The lifetime learning entitlement (LLE) has been instigated, and there is increasing devolution of the adult education budget to a growing number of mayoral and other types of combined local authorities. All, whether Tory, Labour, or Lib Dem, relish the powers and financial control this enables, particularly in relation to the wider levelling-up agenda, and the opportunities to work with and meet the needs of local and regional employees and employers.  

All this within the framework of LSIPs (do you know what these are Sir Tony?) – local skills improvement plans. Through LSIPs, now out of pilot phase and about to be driven forward, employer representative bodies (ERBs) are working with colleges and skills providers to ensure employers’ needs are met. These employers, working in a world increasingly shaped by new technologies, automation, and AI, as Tony Blair’s analysis highlights, are central to shaping the way forward on skills for individuals and communities. Through LSIPs and ERBs, colleges can ensure there is a skilled local and regional workforce in which high aspirations, high wages, and high productivity go hand in hand with the high skills of the Fourth Industrial Revolution of which Tony Blair speaks. This reform emphasises the place colleges and employers, working together, occupy at the heart of local community regeneration and growth – the place adult and further (lifelong) education has always been. Somehow, under Prime Minister Blair, Labour failed to recognise, champion, and fund this.

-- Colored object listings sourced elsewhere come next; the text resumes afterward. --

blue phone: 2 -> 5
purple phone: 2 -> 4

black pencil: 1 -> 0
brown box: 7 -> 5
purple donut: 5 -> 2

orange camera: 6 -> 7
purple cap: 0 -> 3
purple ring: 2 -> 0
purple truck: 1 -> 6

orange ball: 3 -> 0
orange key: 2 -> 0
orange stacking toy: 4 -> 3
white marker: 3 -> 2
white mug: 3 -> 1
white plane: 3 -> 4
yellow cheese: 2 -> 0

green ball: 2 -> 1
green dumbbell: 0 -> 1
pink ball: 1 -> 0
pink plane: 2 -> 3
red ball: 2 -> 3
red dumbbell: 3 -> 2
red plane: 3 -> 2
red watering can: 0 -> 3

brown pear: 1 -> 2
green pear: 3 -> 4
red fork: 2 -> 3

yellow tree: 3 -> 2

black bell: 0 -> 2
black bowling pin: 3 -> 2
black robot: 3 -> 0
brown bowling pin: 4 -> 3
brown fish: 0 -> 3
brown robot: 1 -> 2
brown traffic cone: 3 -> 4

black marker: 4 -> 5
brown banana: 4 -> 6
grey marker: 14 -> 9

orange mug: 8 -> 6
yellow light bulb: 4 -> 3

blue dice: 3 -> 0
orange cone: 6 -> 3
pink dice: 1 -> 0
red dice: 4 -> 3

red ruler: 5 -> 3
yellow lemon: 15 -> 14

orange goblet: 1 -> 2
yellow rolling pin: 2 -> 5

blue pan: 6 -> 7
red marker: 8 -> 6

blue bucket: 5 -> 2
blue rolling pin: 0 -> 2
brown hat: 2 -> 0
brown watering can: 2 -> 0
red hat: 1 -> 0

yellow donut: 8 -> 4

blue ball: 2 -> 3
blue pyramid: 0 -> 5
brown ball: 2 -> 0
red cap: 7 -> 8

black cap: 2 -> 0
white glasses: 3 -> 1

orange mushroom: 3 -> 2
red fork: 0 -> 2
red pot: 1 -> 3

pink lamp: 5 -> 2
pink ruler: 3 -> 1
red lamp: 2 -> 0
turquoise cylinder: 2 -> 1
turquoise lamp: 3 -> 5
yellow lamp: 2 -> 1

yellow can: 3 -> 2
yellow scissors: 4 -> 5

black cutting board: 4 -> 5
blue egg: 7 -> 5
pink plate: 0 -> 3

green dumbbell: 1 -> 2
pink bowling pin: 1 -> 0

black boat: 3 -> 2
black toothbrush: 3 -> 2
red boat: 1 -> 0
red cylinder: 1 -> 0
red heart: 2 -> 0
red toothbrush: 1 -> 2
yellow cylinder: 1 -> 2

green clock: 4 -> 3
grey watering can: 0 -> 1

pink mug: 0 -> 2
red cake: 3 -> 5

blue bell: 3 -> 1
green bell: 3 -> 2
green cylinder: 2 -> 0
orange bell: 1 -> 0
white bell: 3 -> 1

Finally, there is already out there the ‘new qualification’, you seek, Sir Tony. It’s called T Levels, and it sits alongside the A-levels you want to abolish. Think of T Levels as ‘Conservative speak’ for a way of looking at, and labelling, your International Baccalaureate (IB) proposal. T Levels are different from the IB, of course, in construct and content but not, I think, in intent. Granted, they are very new, and the jury is out but I love that T Levels have already entered the psyche and language of the educational world and the media. As with all the reforms to which I have drawn attention here, there is still much to develop with T Levels over the coming years – in conjunction with employers, assessors, regulators. teachers, students, and apprentices. However, it’s right we give them a proper chance to evolve as they sustain a central plank of post-16 education reform. The divisive cultural taboo on ‘technical’ is broken, the genie is out of the bottle, and like apprenticeships, parents and young people are now increasingly coming to realise that practical and technical skills (T Levels) that prepare for the world of work are as key to healthy lives and productive communities as is academic study (A-levels).

A decade ago in 2012, I wrote an article for Progress entitled ‘Has Labour finally got skills?’. At the time, I was, under Ed Miliband’s leadership of the Labour Party, a Member of the shadow ministerial skills task force and chair of its FE reference group. I firmly believed that his 2012 speech to the Labour Party conference was eye catching not just for its spontaneous and seemingly unscripted delivery but because in policy terms, it felt like a moment when Labour finally ‘got it’ in terms of skills and vocational education – for the many and not just the few. I hope the current Labour shadow education team do not give undue attention to their former leader’s latest salvo – because I fear it will not help the very education system those aspiring shadow ministers seek to lead.